Aside from GPUs, you don’t hear much about co-processors these days. [bitluni] perhaps missed those days, because he found a way to squeeze a 160 core RISC V supercluster onto a single m.2 board, and shared it all on GitHub.
OK, sure, each core isn’t impressive– he’s using CH32V003, so each core is only running at 48 MHz, but with 160 of them, surely it can do something? This is a supercomputer by mid-80s standards, after all. Well, like anyone else with massive parallelism, [bitluni] decided to try a raymarcher. It’s not going to replace RTX anytime soon, but it makes for a good demo.
Like his previous m.2 project, an LED matrix, the cluster is communicating over PCIe via a WCH CH382 serial interface. Unlike that project, blinkenlights weren’t possible: the tiny, hair-thin traces couldn’t carry enough power to run the cores and indicator LEDs at once. With the power issue sorted, the serial interface is the big bottleneck. It turns out this cluster can crunch numbers much faster than it can communicate. That might be a software issue, however, as the cluster isn’t using all of the CH382’s bandwidth at the moment. While that gets sorted there are low-bandwidth, compute-heavy tasks he can set for the cluster. [bitluni] won’t have trouble thinking of them; he has a certain amount of experience with RISCV microcontroller clusters.
We were tipped off to this video by [Steven Walters], who is truly a prince among men. If you are equally valorous, please consider dropping informational alms into our ever-present tip line.
very very cool build and video
Given bitluni’s prolificness, HaD should just subscribe to his YT channel!
That should be a red flag right there.
Given how many of bitluni’s projects end up getting the ‘two paragraph’ + embedded YT video treatment here on HaD, it is downright moronic that they need “tips” to tell them that a new project has been completed and a wrap up video posted.
Honestly? If someone is doing their third write up on, let’s say Applied science, and they don’t subscribe to Ben at that point? I don’t care what they have to say about it because they CLEARLY don’t care about the subject matter.
I wish the epiphany IV and its developer wasnt eaten by DARPA, 64 RISC CPUs each operating at 800 MHz and 1.6 GFLOPS/sec. on a single chip delivering over 90 GFLOPS .designed with a 2d mesh network comprised of 4 1.6GB/sec links for easy clustering.
The 16 core version that made it to market was a really potent piece of kit. DigiKey still stocks them but whats the point of chasing 13 year old development abandoned tech.

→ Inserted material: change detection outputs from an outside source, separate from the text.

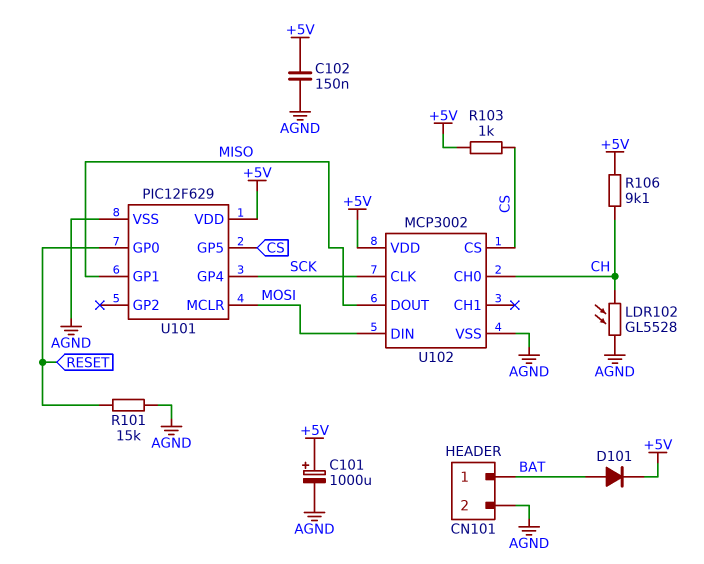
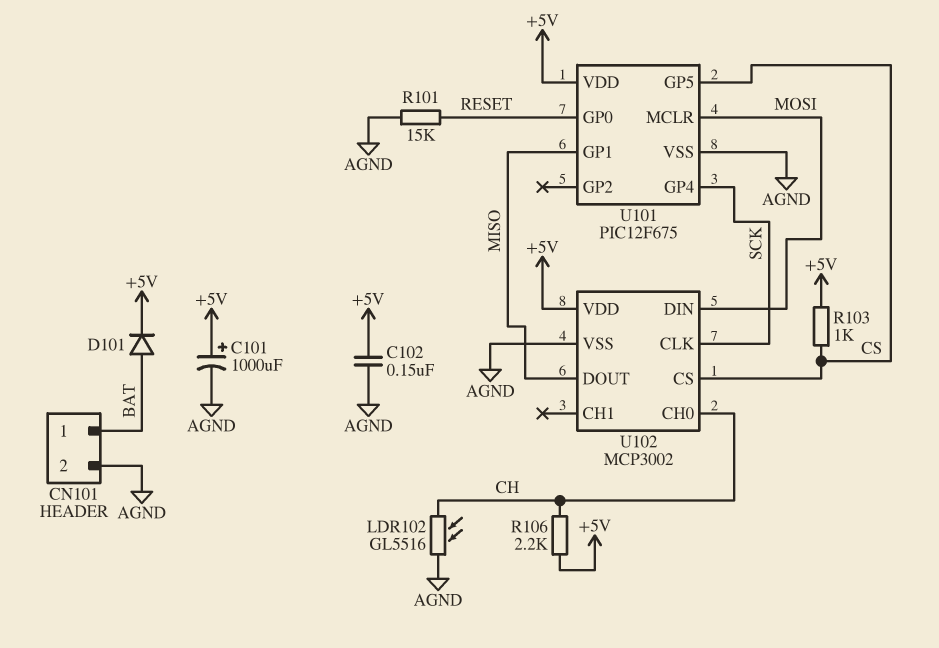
LDR102: GL5528 (AGND, CH) -> GL5516 (AGND, CH)
R106: 9.1k (+5V, CH) -> 2.2k (+5V, CH)
U101: PIC12F629 -> PIC12F675

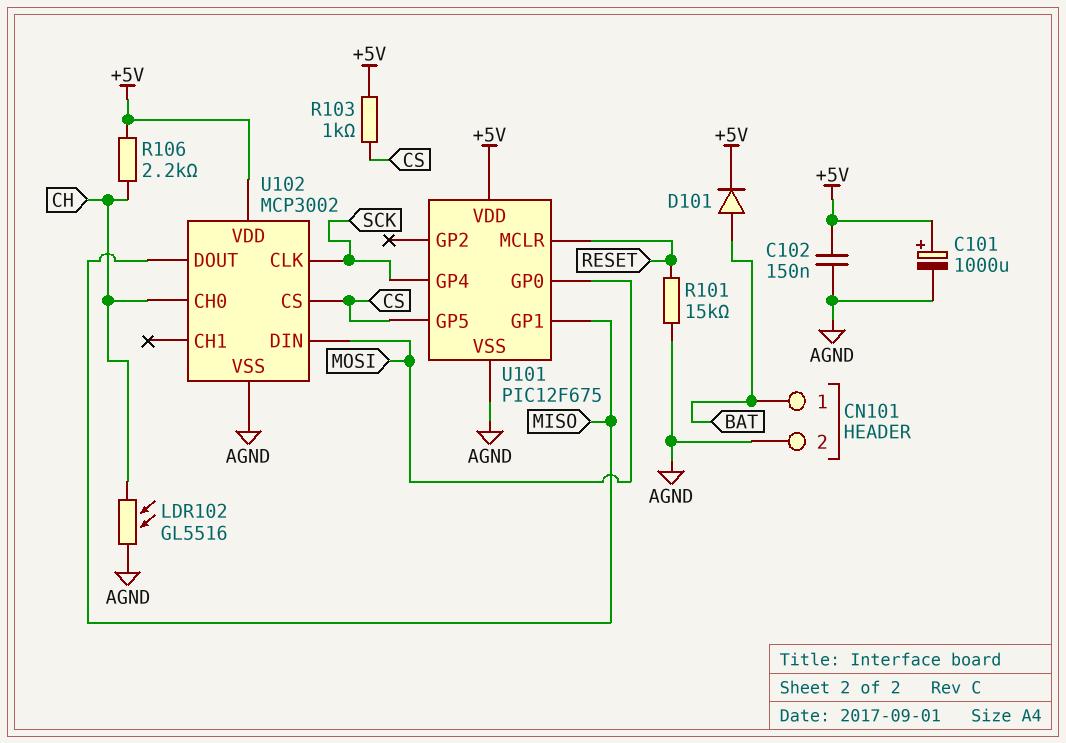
U101 pin GP0: RESET -> MOSI
U101 pin MCLR: MOSI -> RESET

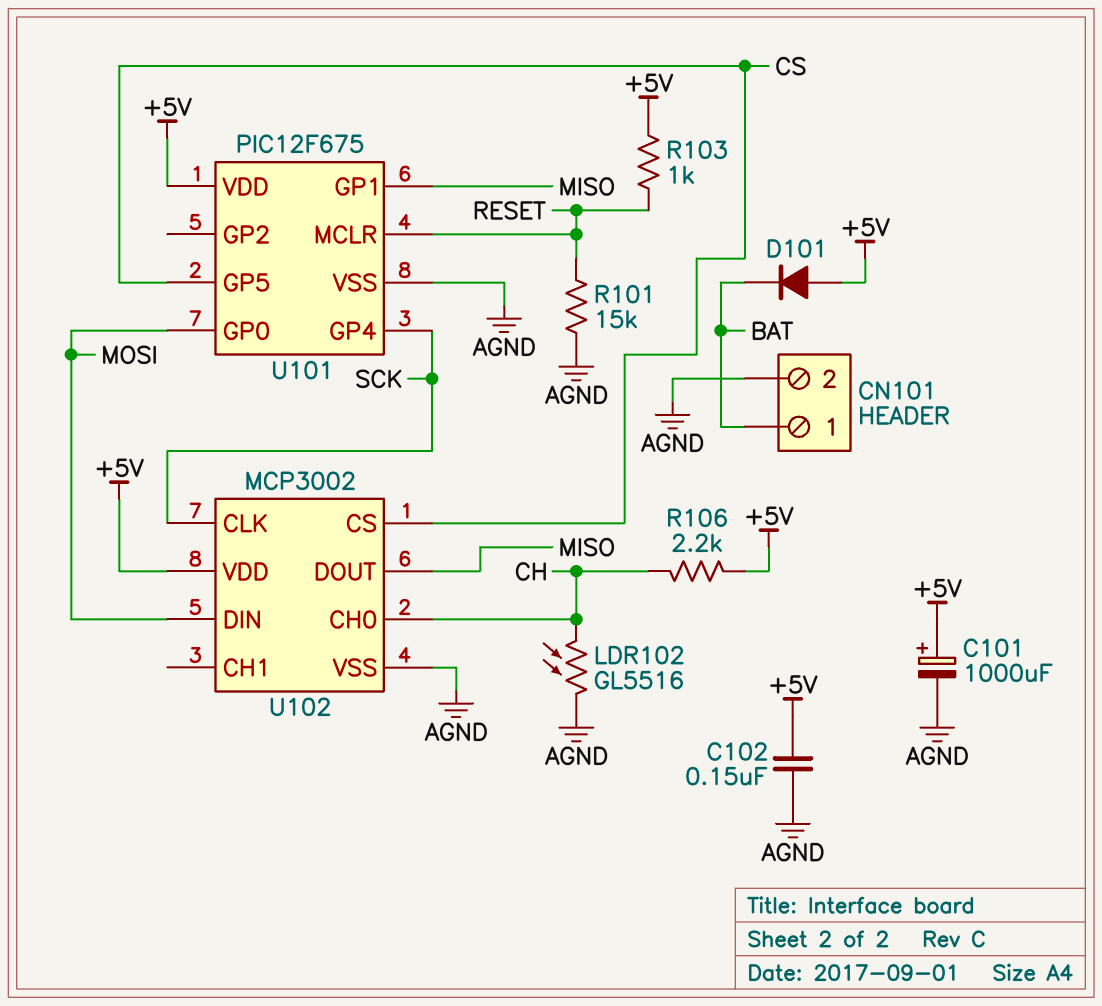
D101: diode (A BAT, K +5V) -> diode (A +5V, K BAT)
R103: 1k (+5V, CS) -> 1k (+5V, RESET)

Parallella’s main issue was the complete lack of infrastructure and the need to modify the code to make use of the e16 unit. There were projects to make the split automatically (gpgpu), but they never took off. I wrote an llvm backend for e16 (on github), and it became pretty obvious in the end, nobody’s gonna rewrite, say, xterm to use parallella, and its control unit (a10, iirc) was mediocre at best
Can it run Doom?
My single core 50MHz 486 from 1995 could, so the question is more “how many parallel instances of DOOM can this run?”
Did your 50MHz 486 only have 2KiB of ram and 16KiB of storage, because that is what each node in the above cluster has. Getting doom to run on the above hardware would be truly impressive.
If you need to give up trace thickness for power/ground routing, probably the better trick is to jump them around using 0-ohm resistors so you’re buying yourself an extra layer while maintaining copper thickness. There’s a reason why you buy 0-ohm resistors in reels.
This is not clear. The pads on the PCB for a resistor are always larger than the resistor. How can you gain something if you need a large area to solder it? Or do you mean using through hole resistors? (In that case, a dumb wire is better, no?)
No, the trick he’s referring to is when two traces are trying to cross perpendicularly but they’re on the same layer, you use a 0ohm resistor as a jump for one of the traces: so one trace goes straight through the intersection, the other jumps over it with the resistor (with one pad on each side of the other trace). It’s layers without the actual layers.
Must admit this is the coolest thing I’ve seen in days
The final product even looks very nice, with that even grid of 45-degree diamond-shaped chips. Very slick
What I love most is the entire cluster consumes 4 Watts.
Yup, a very common problem with massively parallel architectures. It’s a big headache transporting data off-chip with other nodes at speeds that can keep up with the compute. That’s why there’s specialized networking technology like InfiniBand.